Menteri ESDM mengatakan, penandatanganan ini menunjukkan komitmen pemerintah memprioritaskan kebutuhan minyak dan gas bumi untuk domestik. Ia mencontohkan, kesepakatan antara BP dengan PLN untuk memasok LNG melalui fasilitas penampungan dan regasifikasi terapung (floating storage and regasification unit/FSRU) Jawa Barat sebesar 23,96 juta metrik ton mulai 2013 selama 20 tahun.
Kesepakatan tersebut diharapkan dapat memenuhi kebutuhan gas untuk listrik Jawa dan Sumatera, sekaligus mengurangi beban subsidi listrik pada Anggaran Pendapatan dan Belanja Negara (APBN). “Mulai 2013 dikirim 2 kargo dan akan meningkat hingga 24 kargo pada 2019,” katanya.
Begitu pula dengan perpanjangan jual beli elpiji yang bertujuan mendukung program konversi minyak tanah ke elpiji. Salah satu kontrak diperuntukkan guna memenuhi kebutuhan elpiji di wilayah Sorong, Papua.
Sejak 2008, produksi LPG dialokasikan untuk pemenuhan kebutuhan dalam negeri. “Saat ini, seluruh produksi LPG dari kegiatan hulu migas memenuhi 50 persen kebutuhan LPG domestik,” katanya.

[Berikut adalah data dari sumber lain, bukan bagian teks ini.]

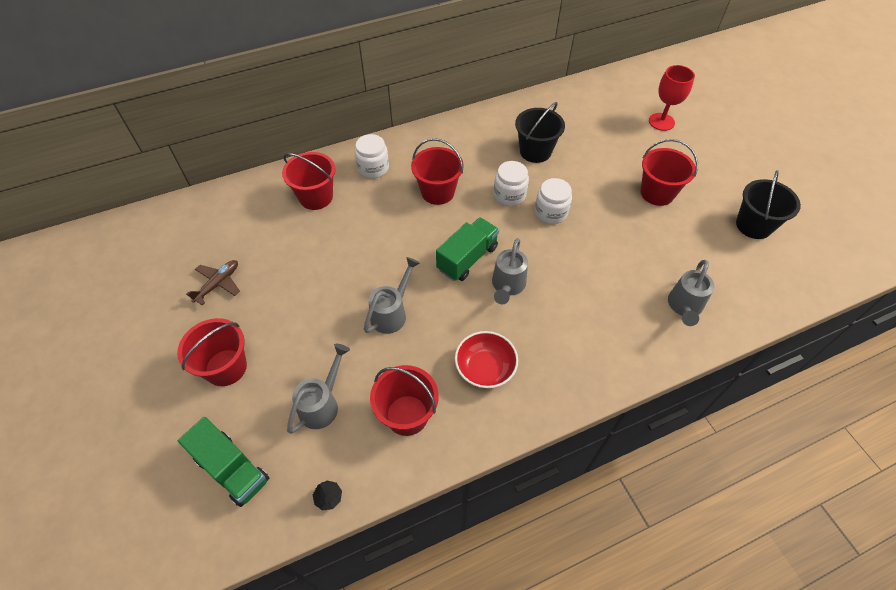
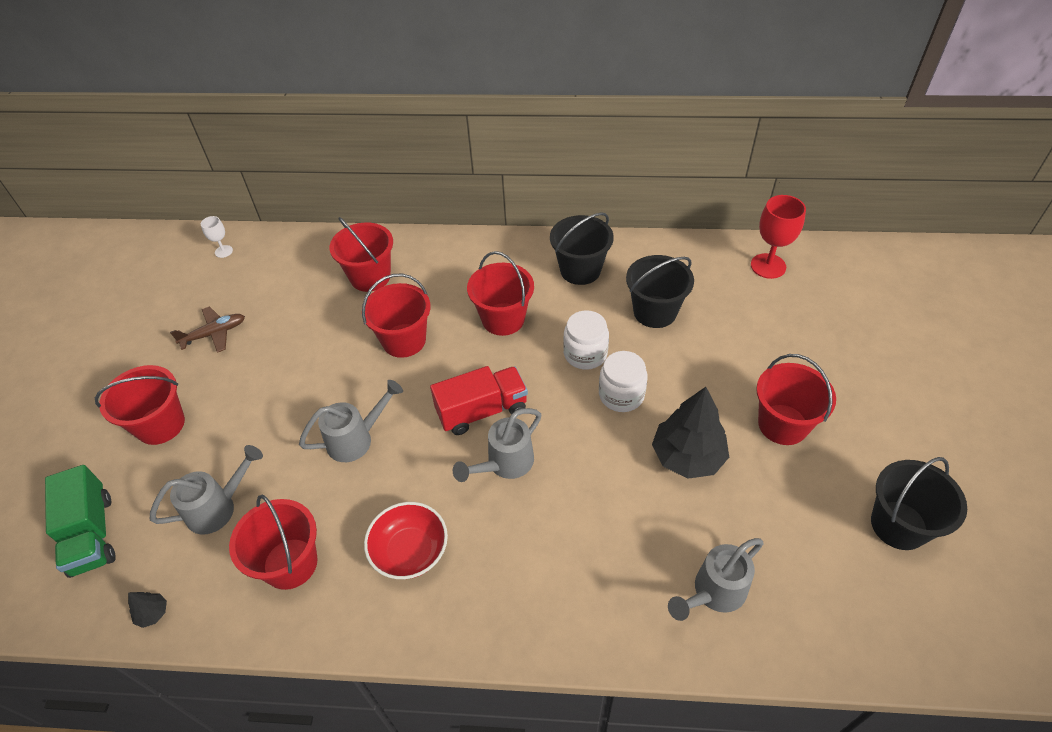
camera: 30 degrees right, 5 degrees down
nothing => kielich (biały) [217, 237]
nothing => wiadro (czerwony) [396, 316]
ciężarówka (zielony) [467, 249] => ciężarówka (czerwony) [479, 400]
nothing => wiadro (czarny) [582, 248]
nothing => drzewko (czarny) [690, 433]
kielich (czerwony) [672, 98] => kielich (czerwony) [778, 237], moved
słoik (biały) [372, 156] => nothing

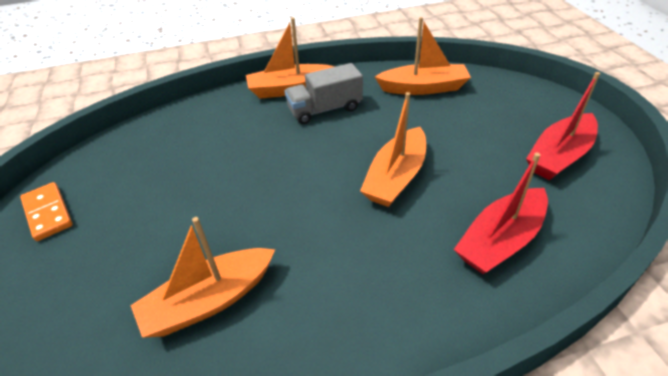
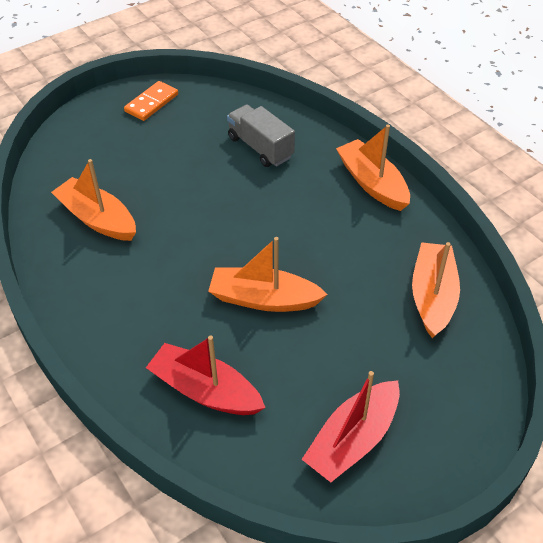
camera: 70 degrees right, 5 degrees up
ciężarówka (szary) [324, 93] => ciężarówka (szary) [261, 136], moved
łódka (czerwony) [563, 126] => łódka (czerwony) [351, 426], 75 degrees counterclockwise
łódka (pomarańczowy) [423, 56] => łódka (pomarańczowy) [436, 290], 150 degrees counterclockwise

Lebih jauh Jero mengatakan, dari lifting minyak pada 2012, sebesar 65 persen diperuntukkan untuk memenuhi kebutuhan domestik. Sejak 2006, pasokan gas untuk domestik juga jadi prioritas. Dalam 8 tahun terakhir, penyaluran gas bumi domestik meningkat 250 persen. “Sebanyak 46 persen alokasi gas domestik untuk memenuhi kebutuhan di sektor kelistrikan,” ujar dia.